エッセイ

 自然保護活動などを続けている地元の「NPO法人山に生きる会」が主催した 山の案内人養成講座に参加。常光寺山の山頂へと高度を上げて行った。
 これまで、いろんな山の山頂で大勢の人たちと出会い、さまざまな感動を味わってきたが、今回は思いもよらぬドラマが私を待っていた。

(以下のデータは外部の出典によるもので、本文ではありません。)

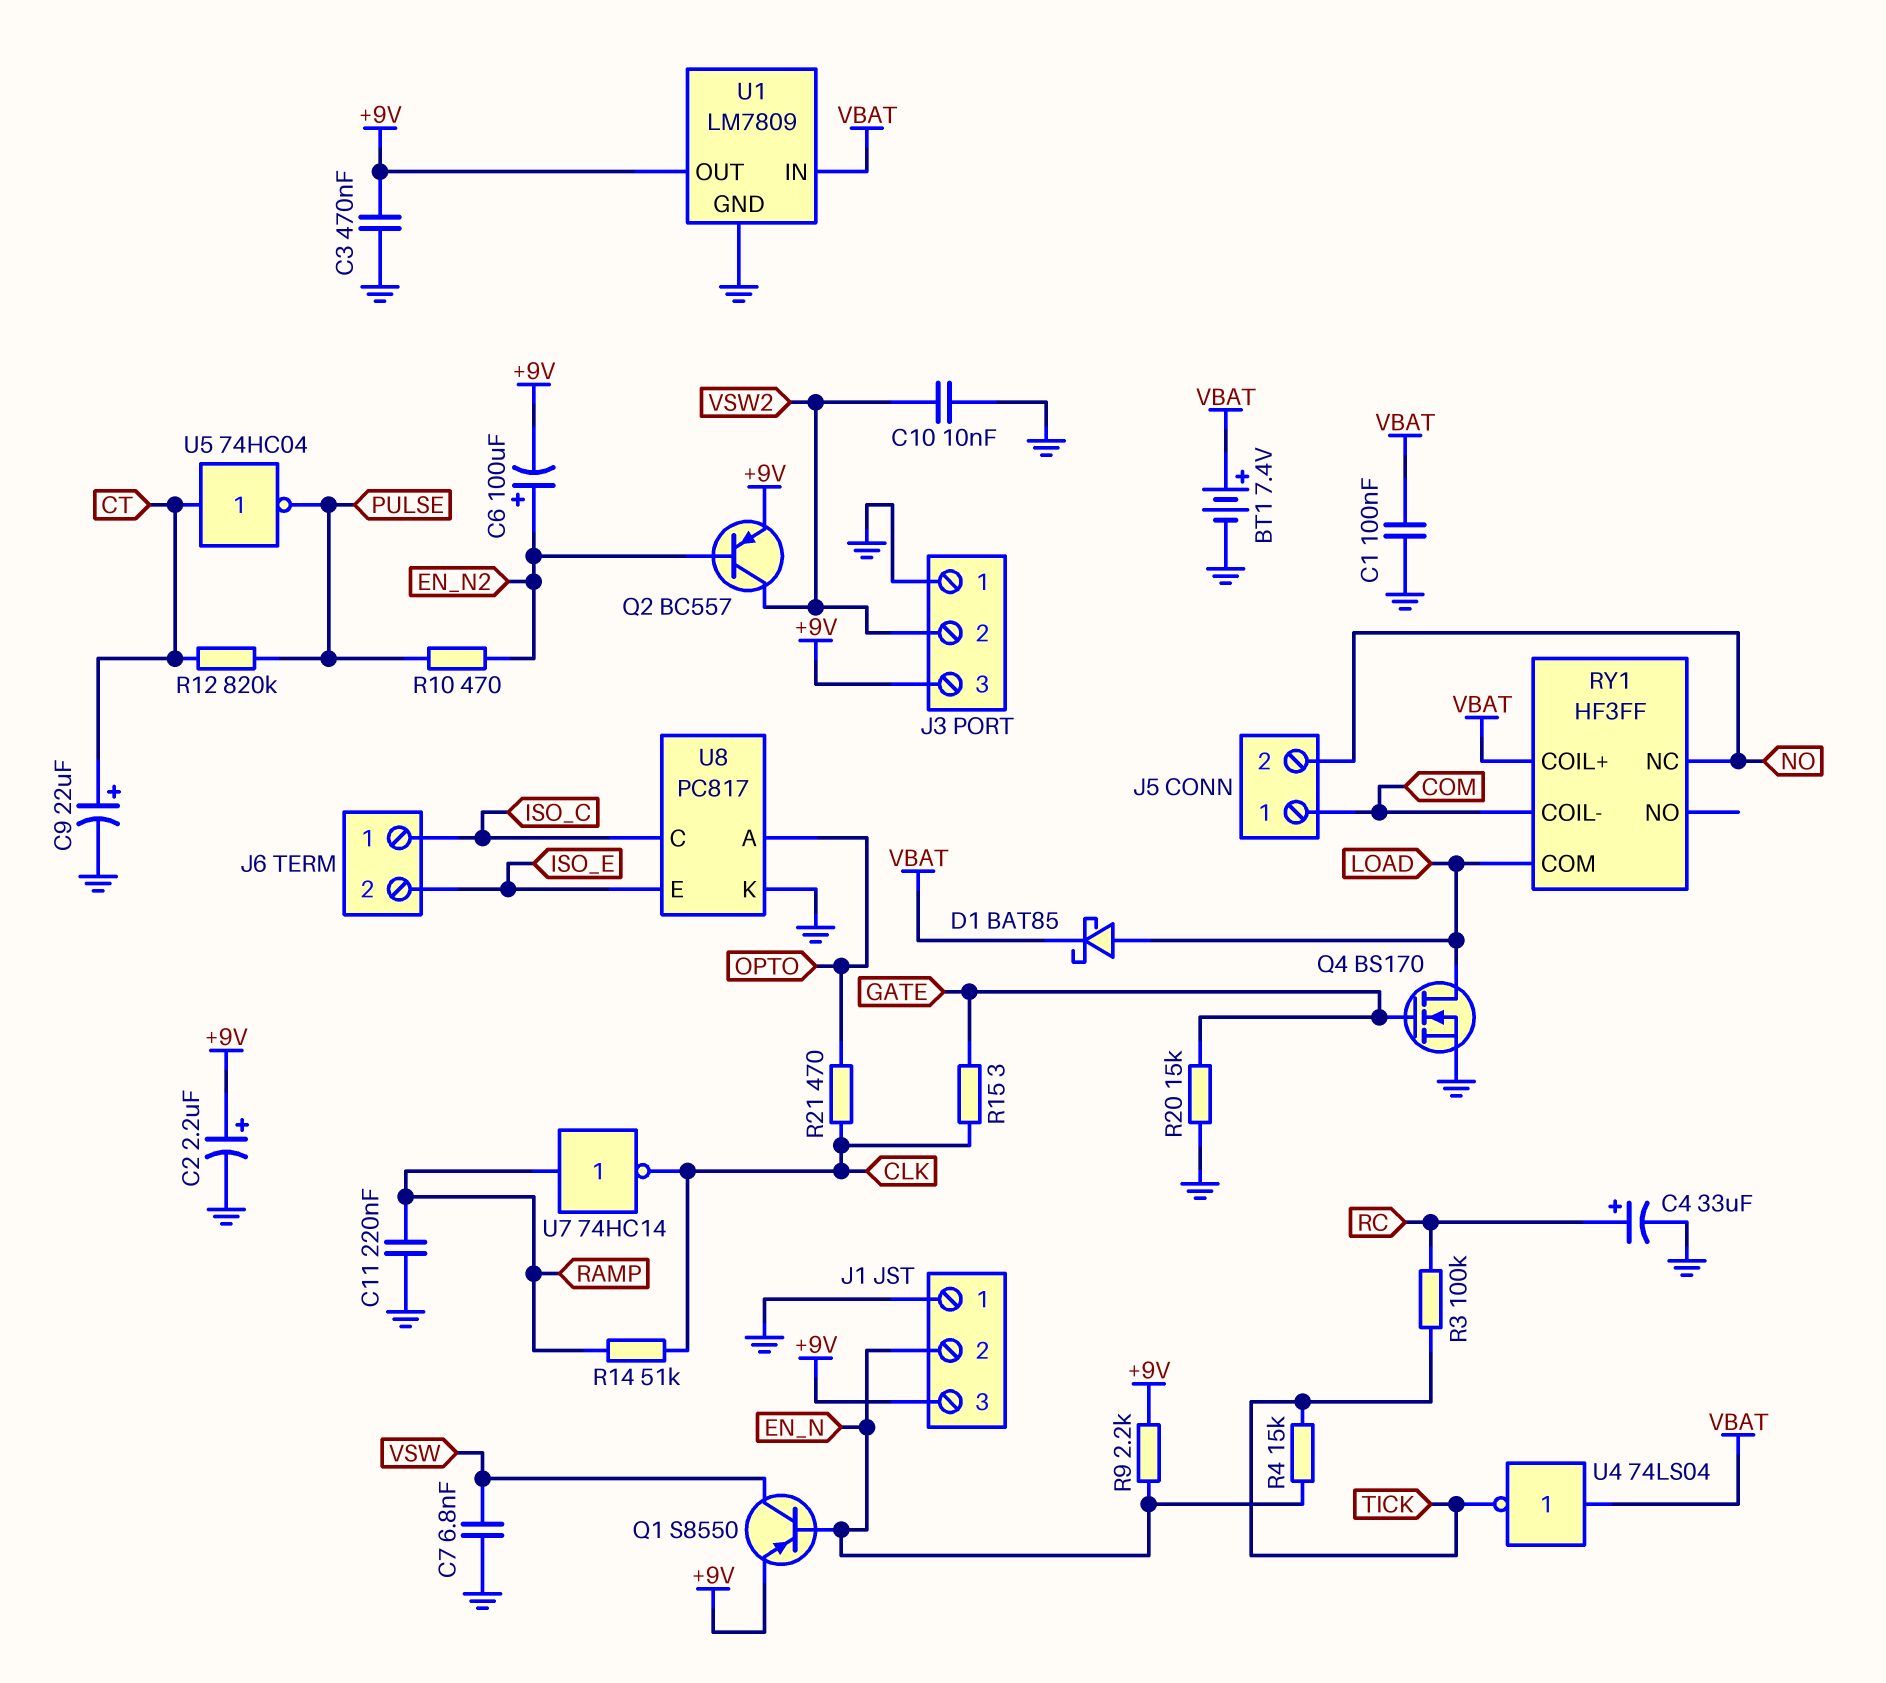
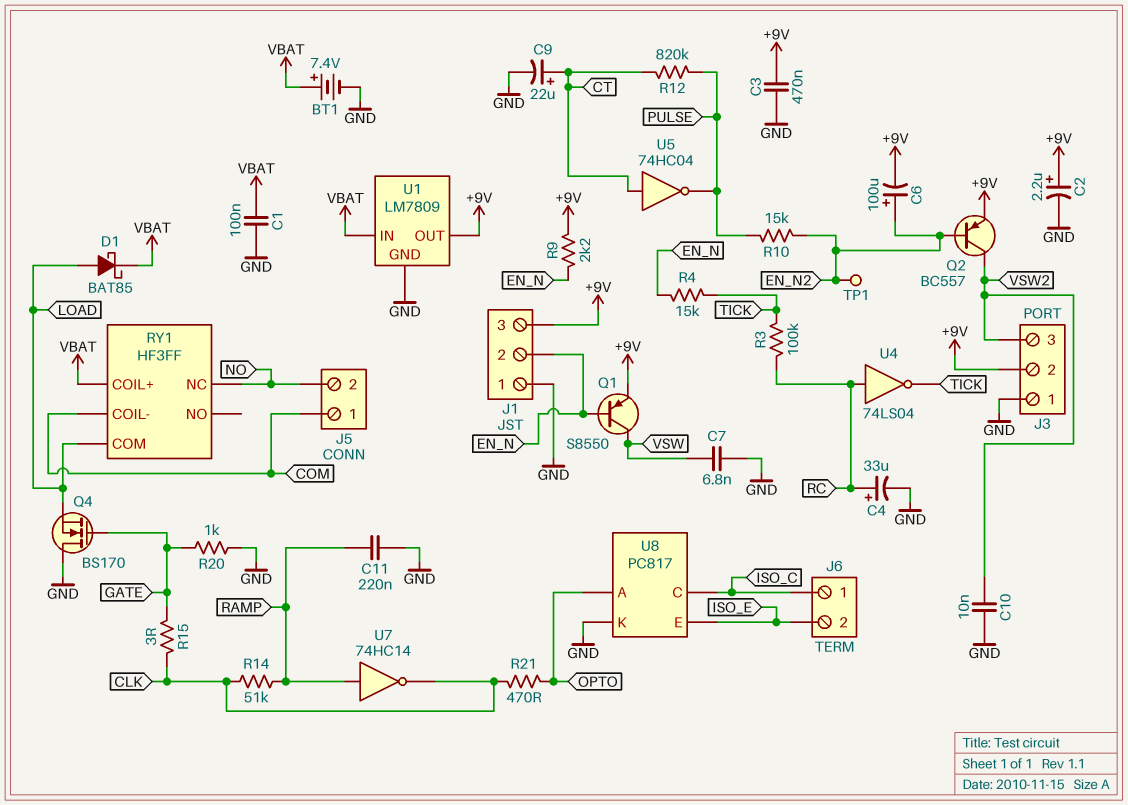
J3 pin 2: VSW2 -> +9V
J3 pin 3: +9V -> VSW2
Q4: NMOS BS170 (G GATE, D LOAD, S GND) -> NMOS BS170 (G GATE, D GND, S LOAD)
R10: 470 (EN_N2, PULSE) -> 15k (EN_N2, PULSE)
R20: 15k (GATE, GND) -> 1k (GATE, GND)
TP1: none -> test point (EN_N2)
U4: NOT 74LS04 (in VBAT, out TICK) -> NOT 74LS04 (in RC, out TICK)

 「この登山靴、新婚旅行で軽井沢に行った時に履いていったのだよ」
という友の足元に目をやると、可愛い赤い登山靴が。
 山野を歩く幸せいっぱいの二人の姿を想像し、ロマンチックな気分に。
そして、今は亡きご主人の顔が脳裏をかすめた。

 思い出の靴を四十年以上も取っておくなんてすごいし、山頂で聞いた宝物の逸話も私の胸を熱くした。
 げた箱の片隅で長い年月、彼女を見守ってきた思い出の登山靴を履き、さまざまな思いを胸に歩いているであろう彼女の足元を見つめていたら、忘れかけていた私自身の思い出がよみがえってきた。
 
 二十歳のころ、地元の山住神社へ参拝に行く途中、隣村の青年団の一行と出会い、そのまま一緒に常光寺山に登ったことを・・・。

 あの時の一行の一人が、マイハズバンドである。


以上は6月20日の中日新聞に掲載された 熊谷道子さんの エッセイです。